31   Publication of information on register
(1)  The register is to be made available for public inspection on the website of the Treasury.
(2)  Information contained in the register may be provided to members of the public in any other manner approved by the Secretary.
(3)  Without limiting subsection (2), the Secretary may publish any information contained in the register in the Gazette or in a newspaper circulating in this State.
32   Correction of register
(1)  The Secretary must correct any error or omission in information in the register as soon as practicable after becoming aware of the error or omission.
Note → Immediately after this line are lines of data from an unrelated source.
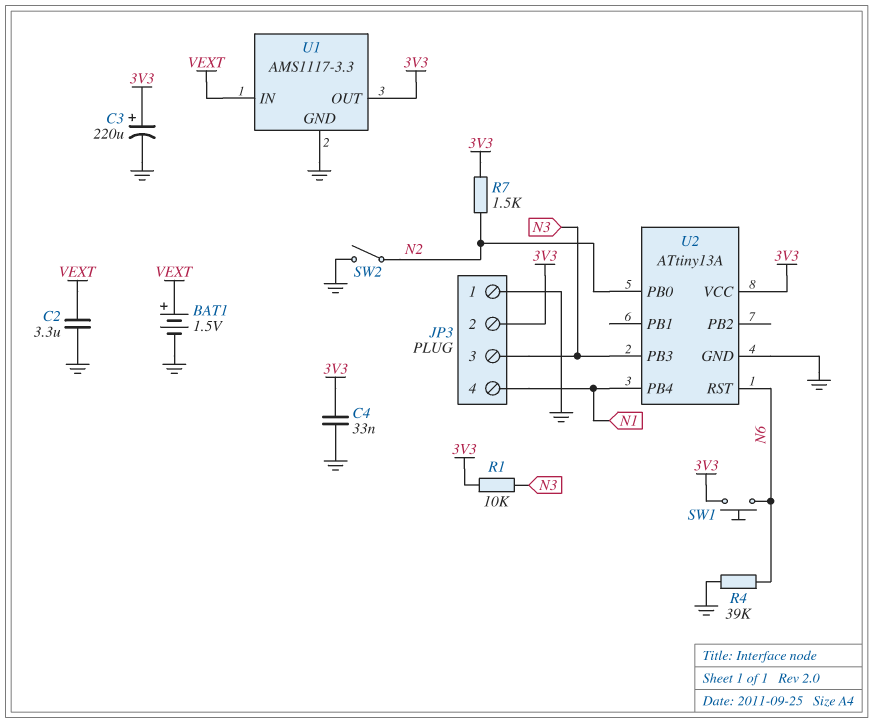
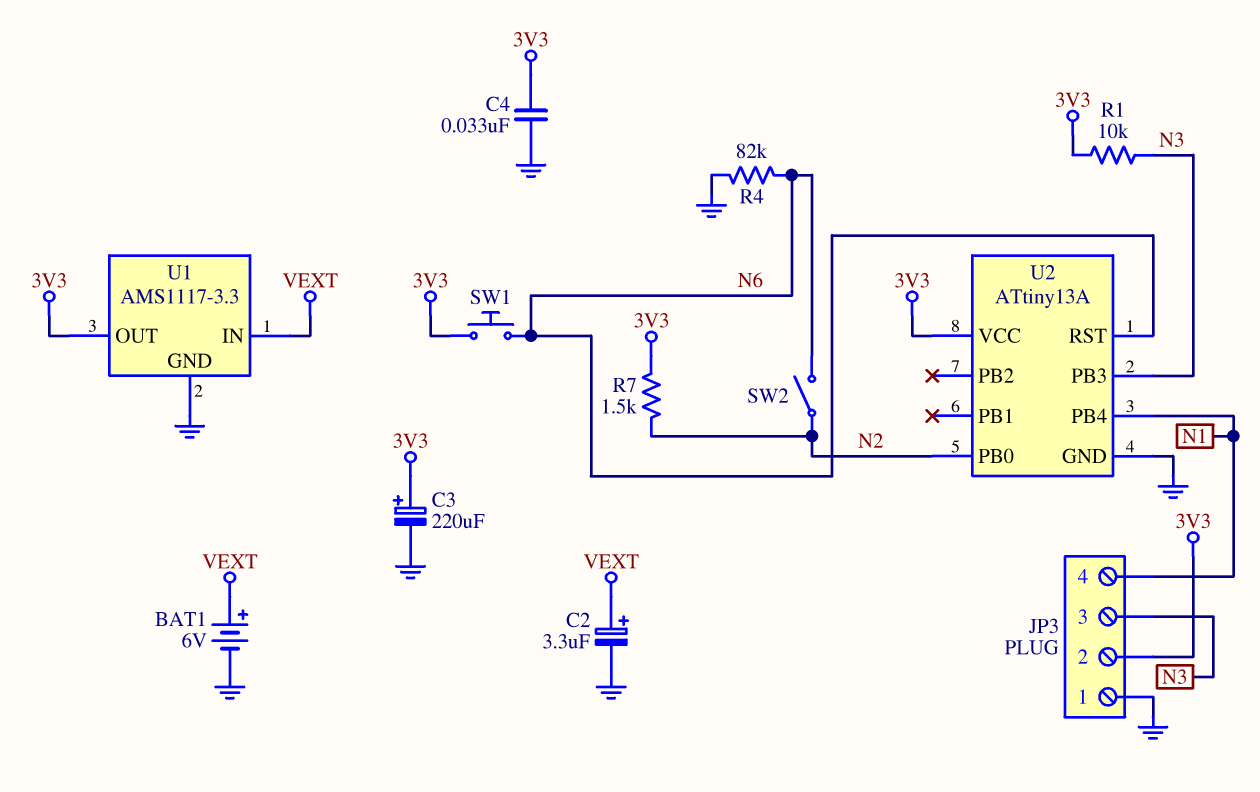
BAT1: 1.5V (plus VEXT, minus GND) -> 6V (plus VEXT, minus GND)
C2: 3.3uF (GND, VEXT) -> 3.3uF (plus VEXT, minus GND)
R4: 39k (GND, N6) -> 82k (GND, N6)
SW2: switch (GND, N2) -> switch (N2, N6)

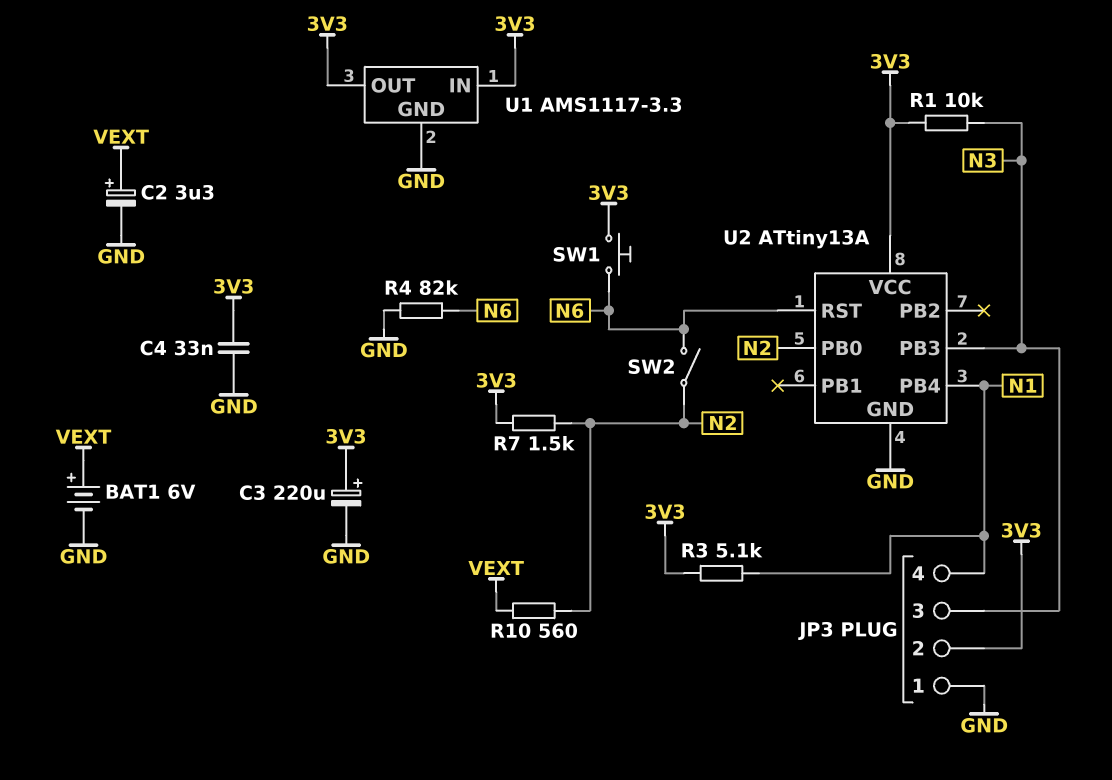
R3: none -> 5.1k (3V3, N1)
R10: none -> 560 (N2, VEXT)
U1 pin IN: VEXT -> 3V3

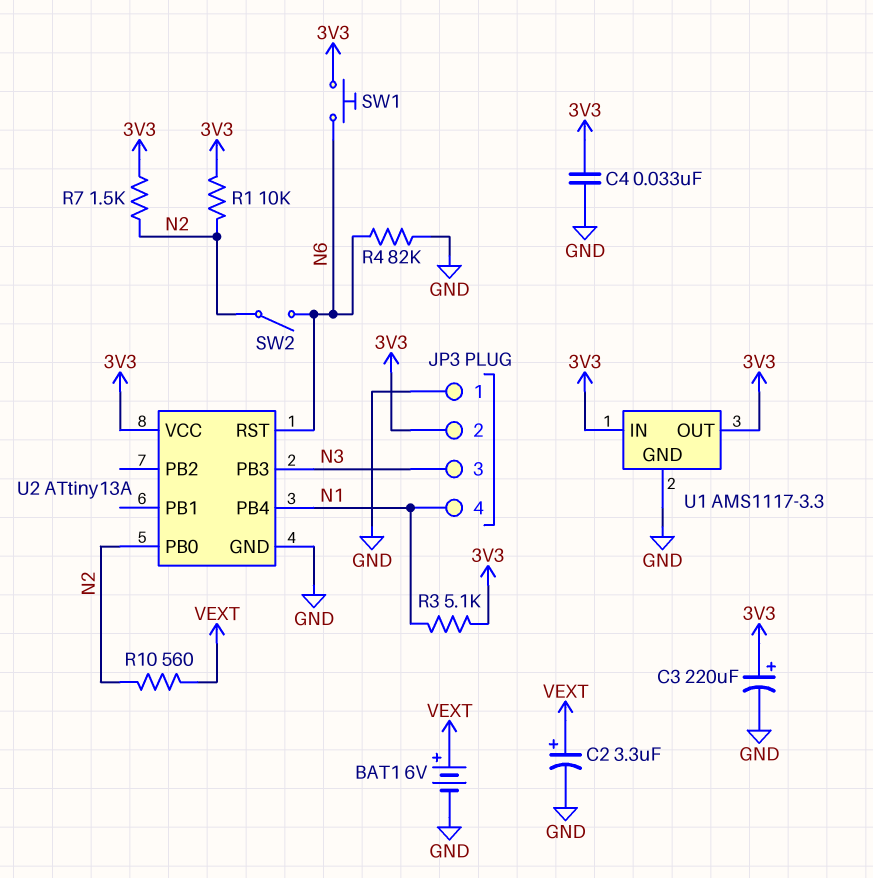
R1: 10k (3V3, N3) -> 10k (3V3, N2)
(2)  The Secretary may correct any error in, or omission from, the register on the Secretary’s own initiative or on an application by a person under this Part.
33   Removal of information from register
(1)  The Secretary may remove any information from the register.
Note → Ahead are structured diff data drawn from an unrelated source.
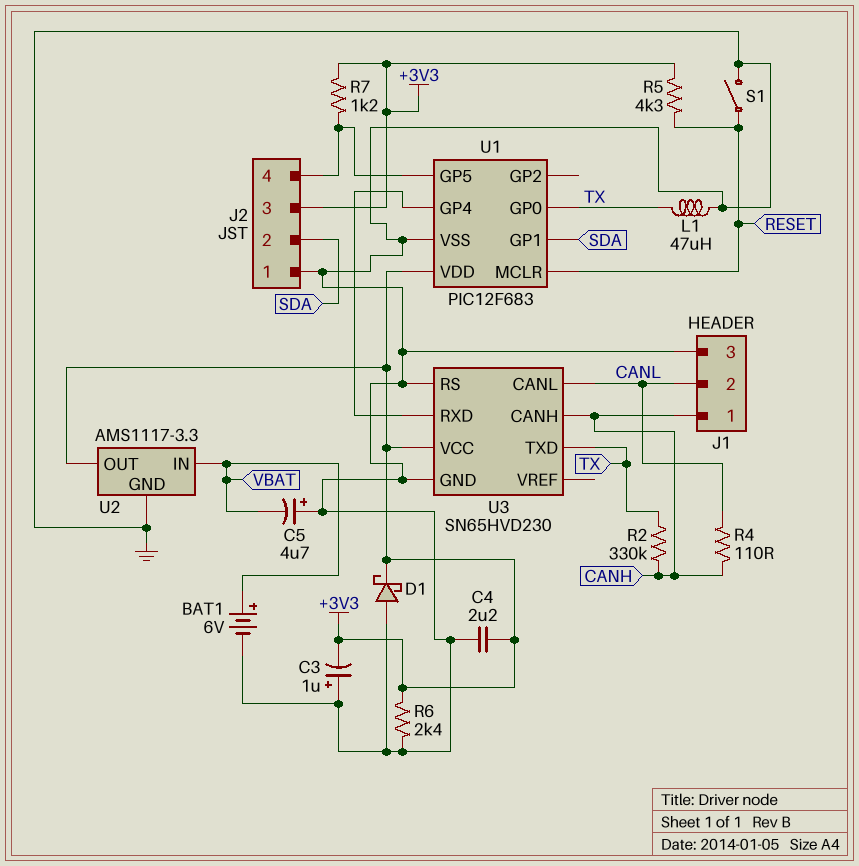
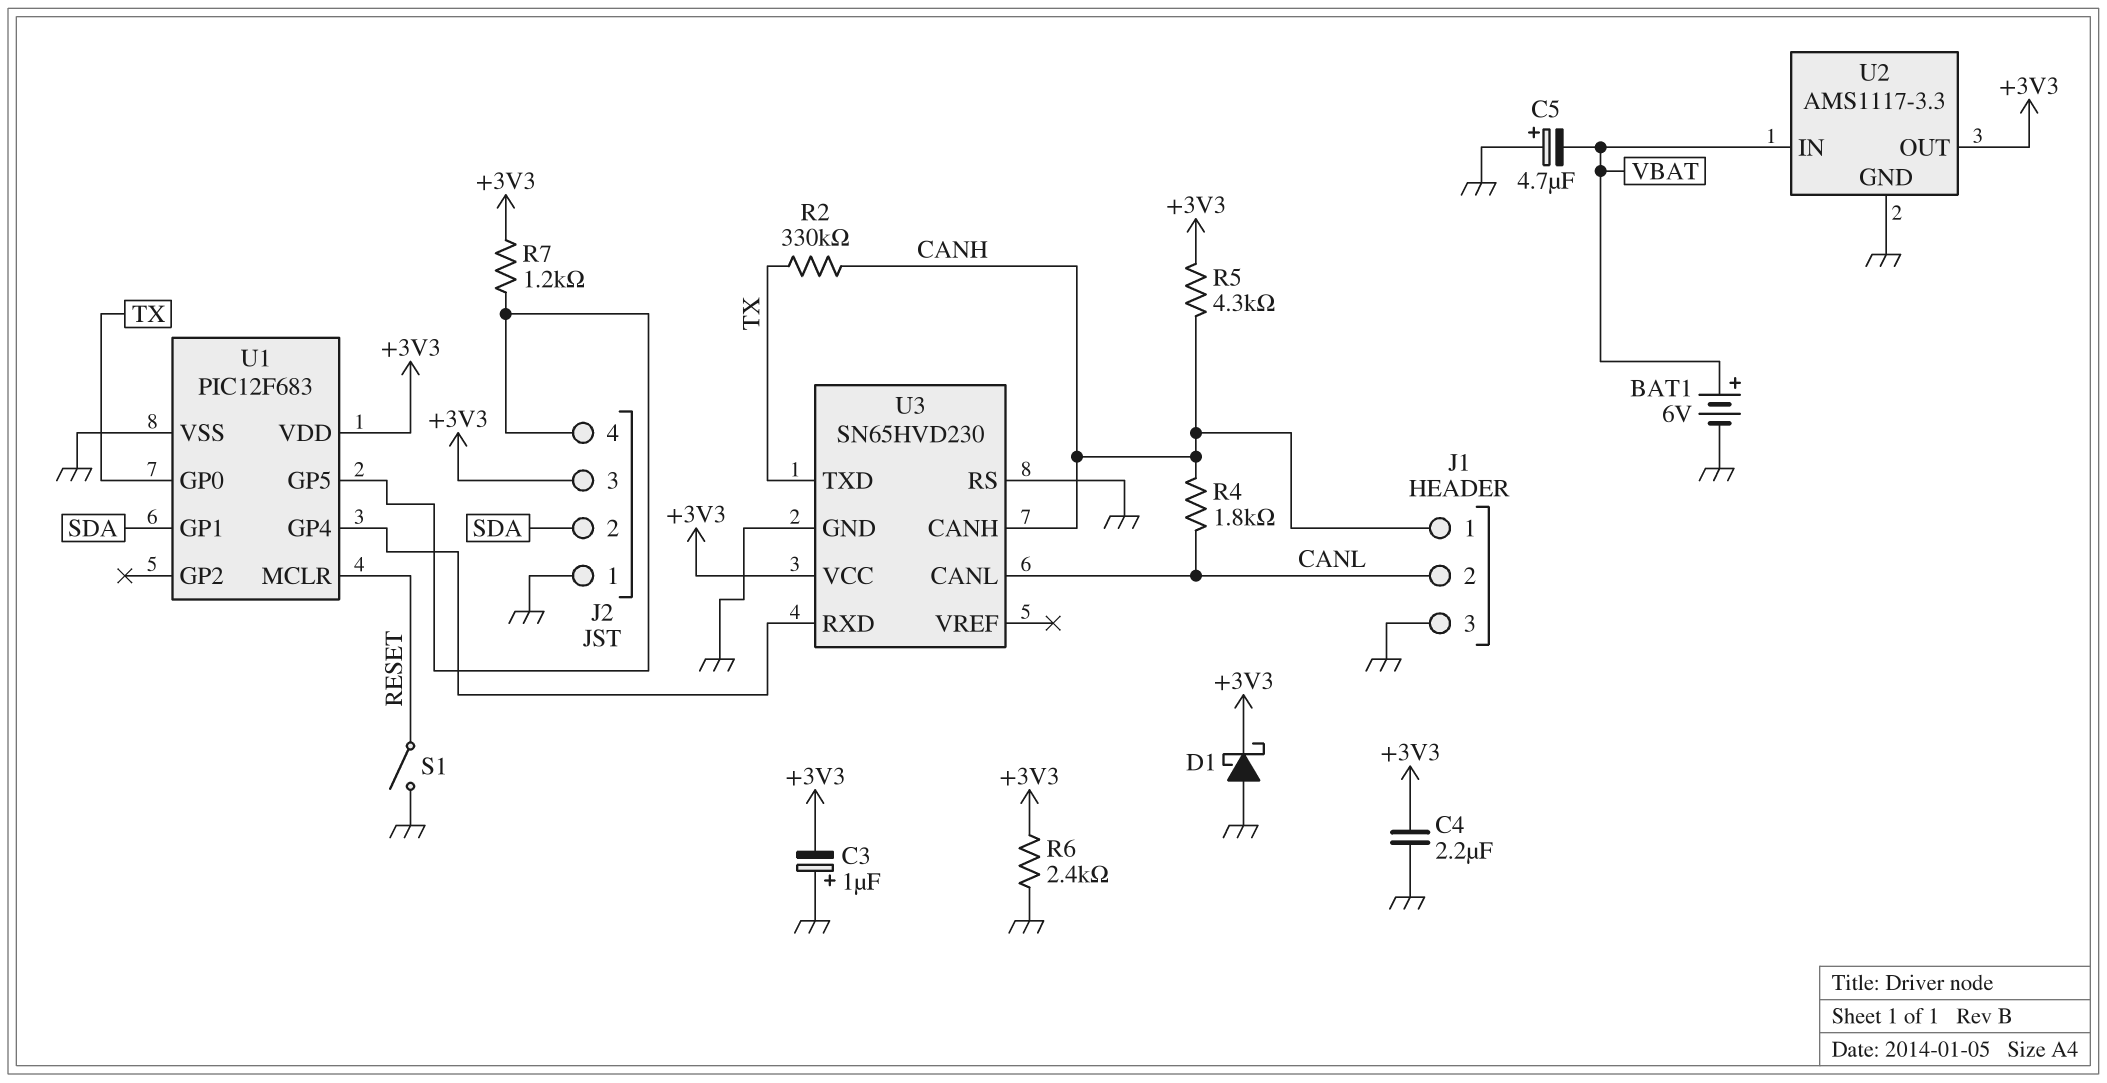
L1: 47uH (GND, TX) -> none
R4: 110 (CANH, CANL) -> 1.8k (CANH, CANL)
R5: 4.3k (+3V3, RESET) -> 4.3k (+3V3, CANH)

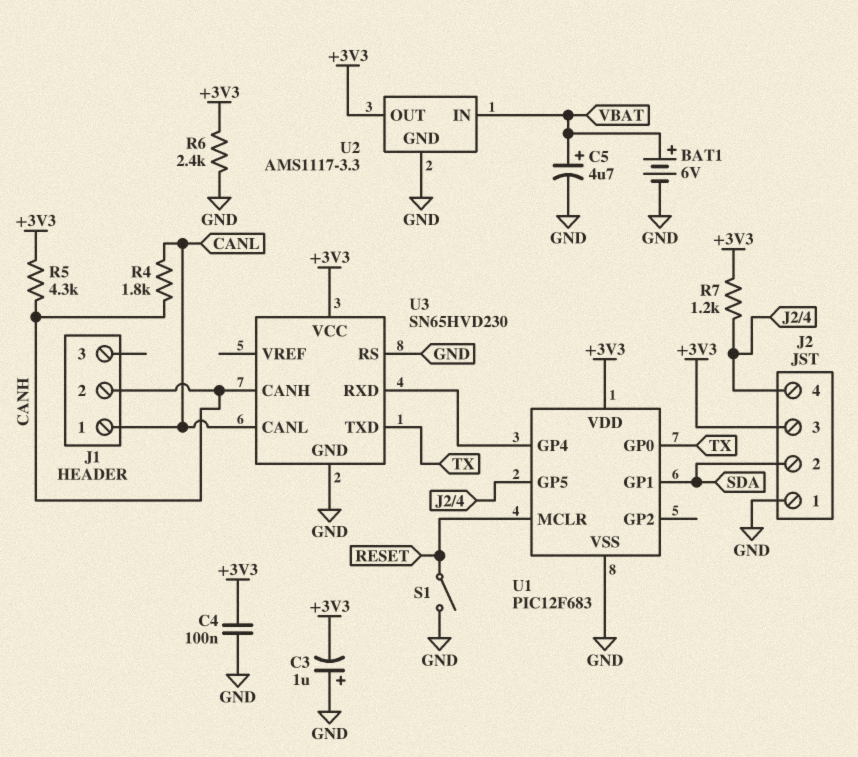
C4: 2.2uF (+3V3, GND) -> 100nF (+3V3, GND)
C5: 4.7uF (plus GND, minus VBAT) -> 4.7uF (plus VBAT, minus GND)
D1: schottky (A GND, K +3V3) -> none
J1 pin 1: CANH -> CANL
J1 pin 2: CANL -> CANH
J1 pin 3: GND -> none
R2: 330k (CANH, TX) -> none

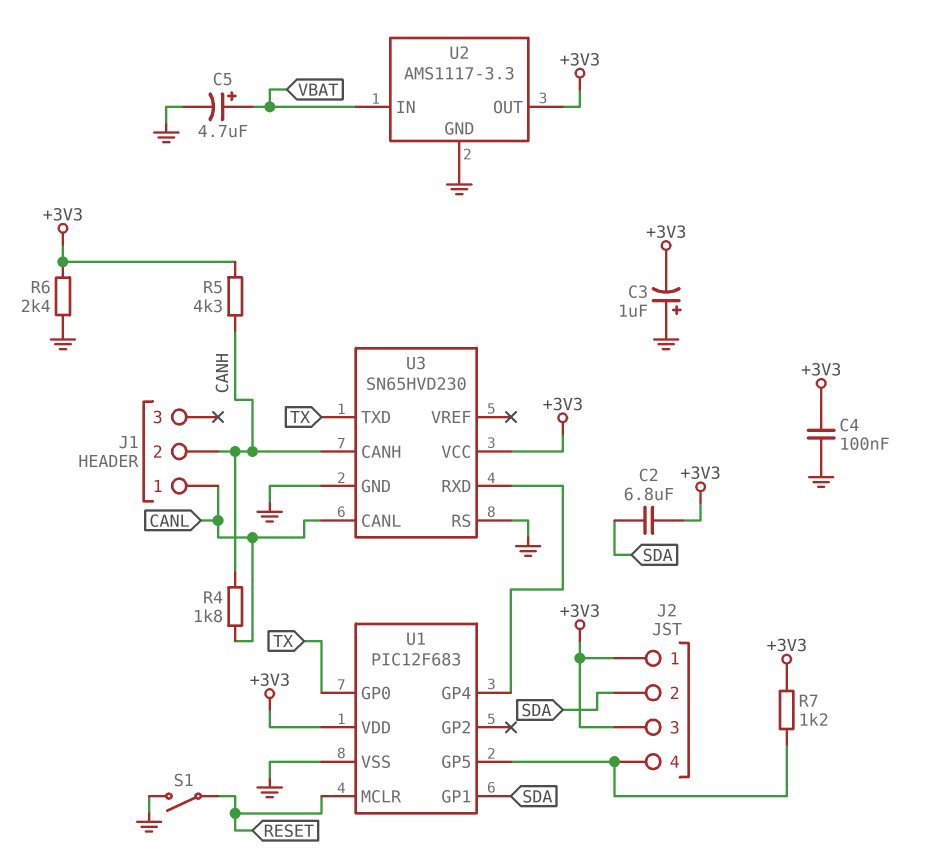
BAT1: 6V (plus VBAT, minus GND) -> none
C2: none -> 6.8uF (+3V3, SDA)
J2 pin 1: GND -> +3V3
(2)  The Secretary must remove information about a conviction for a particular offence from the register as soon as practicable after becoming aware that—
(a)  the conviction has been quashed or annulled, or
(b)  an appeal has been made against the conviction, or
(c)  a period of 2 years has elapsed since the end of the period during which an appeal could have been made against the conviction, or if an appeal was made against the conviction, the date on which a final order was made affirming the conviction.
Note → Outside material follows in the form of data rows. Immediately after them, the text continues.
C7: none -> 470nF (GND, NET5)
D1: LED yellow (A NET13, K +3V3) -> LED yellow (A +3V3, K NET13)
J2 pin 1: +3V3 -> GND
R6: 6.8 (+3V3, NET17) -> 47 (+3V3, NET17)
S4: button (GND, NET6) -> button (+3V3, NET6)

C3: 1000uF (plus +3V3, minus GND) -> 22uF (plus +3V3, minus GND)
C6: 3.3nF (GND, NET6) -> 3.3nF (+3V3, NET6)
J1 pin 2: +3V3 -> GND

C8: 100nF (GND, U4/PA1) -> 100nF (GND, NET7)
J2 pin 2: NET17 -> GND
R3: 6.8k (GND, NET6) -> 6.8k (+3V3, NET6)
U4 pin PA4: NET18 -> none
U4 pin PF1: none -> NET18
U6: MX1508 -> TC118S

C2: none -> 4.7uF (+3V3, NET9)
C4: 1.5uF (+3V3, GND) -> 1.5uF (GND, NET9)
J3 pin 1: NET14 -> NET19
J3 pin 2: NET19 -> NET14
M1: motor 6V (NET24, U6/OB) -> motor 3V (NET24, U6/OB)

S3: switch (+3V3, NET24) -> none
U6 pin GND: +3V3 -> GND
(3)  The Secretary must remove information about a civil penalty order being made in relation to a person as soon as practicable after becoming aware that—
(a)  an appeal has been lodged against the making of the order, or
(b)  the order has been overturned, or
(c)  a period of 2 years has elapsed since the end of the period during which an appeal could have been made against the making of the order, or if an appeal was made against the making of the order, the date on which a final order was made affirming the order.
(4)  However, in a case where the Secretary removes information from the register because an appeal is made against a conviction for an offence or the making of a civil penalty order, the Secretary may restore information regarding the offence or order to the register if satisfied that any such appeal was unsuccessful.
(5)  The Secretary must remove information about an undertaking being given by an entertainment industry representative or entertainment industry hirer as soon as practicable after becoming aware that the undertaking has expired or has otherwise ceased to be in force.
(6)  The Secretary must remove information about an entertainment industry prohibition order being made in relation to a person as soon as practicable after becoming aware that the person is no longer subject to a prohibition order.
(7)  The Secretary may remove any information about an undertaking, entertainment industry prohibition order, civil penalty order or conviction for an offence from the register if it is appropriate in the circumstances to remove the information from the register.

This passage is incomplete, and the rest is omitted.